Mémoires de Fin d’Etudes
Etablissement
Université de Béjaia - Abderrahmane Mira
Affiliation
Département d’Informatique
Auteur
IKKEN, Sonia
Directeur de thèse
KECHADI , Mohand Tahar (Professeur)
Filière
Informatique
Diplôme
Doctorat
Titre
Cloud storage management for high performance datamining systems: Implementation and validation
Mots clés
Cloud Computing; High Performance Data Mining; File Systems; Operating Systems; Computing Paradigm Distributed Systems
Résumé
Most of data mining systems that have been developed, so far, are for systems such as grids, clusters, and distributed clusters. These systems assume that processors are the scarce resource and therefore must be shared. The main computing paradigm of these platforms is that when the processors become available, new data is gathered and the computations can start again. In a distributed type of computing platform, usually the data is distributed among the processors. The computations are performed using a message passing or cloud services library, the results are gathered, and the process is repeated by moving new data to the processors. With this computing paradigm in mind, high performance data mining application have been developed and implemented to take advantage of powerful, but shared pools of processors. However, in the case of data mining a good proposition of the response time is spent transferring the data to or near the processors.

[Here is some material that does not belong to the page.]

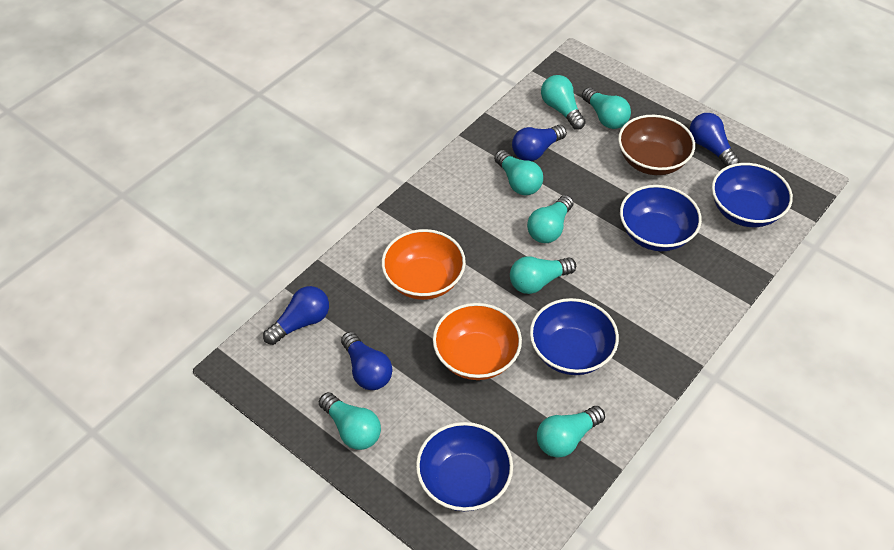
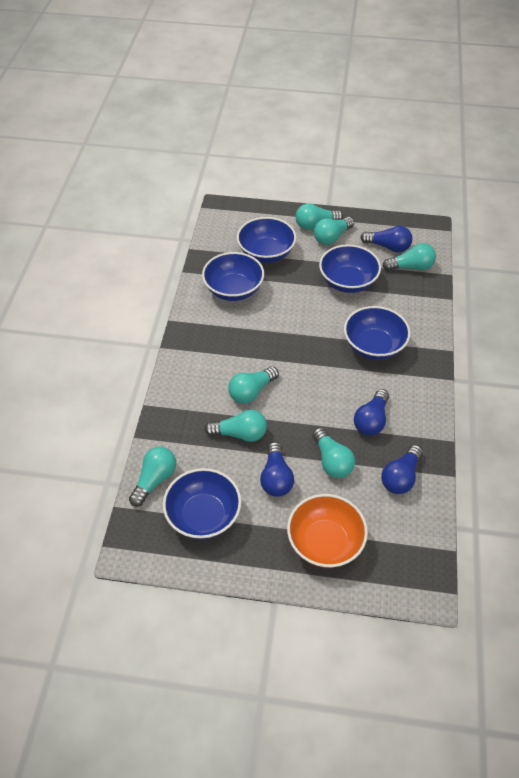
blue bowl: 4 -> 5
brown bowl: 1 -> 0
orange bowl: 2 -> 1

In this project, the aim is to improve the performance of data mining application by trying to reduce the data transfer issue, as the data can be very large and the network latency is extremely high compared to the processor speed. So, the processors may end up idle for very long periods, leading to significant wasting time, energy and even money for the users. In this project, we propose to study this problem by: • Reviewing the storage management services offered on the cloud. • Reviewing mechanisms of data transfer and computations, such as long-term persistent storage, replication, distributed indexed files, ect. More precisely, the goal is to study the cloud file systems and their organization, and propose new methods for storing, managing, and processing (such as stream-processing) the data contained in these file systems. These new storage mechanisms will be based on the data-driven application behavior, patterns, and the target computing platform, which is cloud computing.
Statut
Vérifié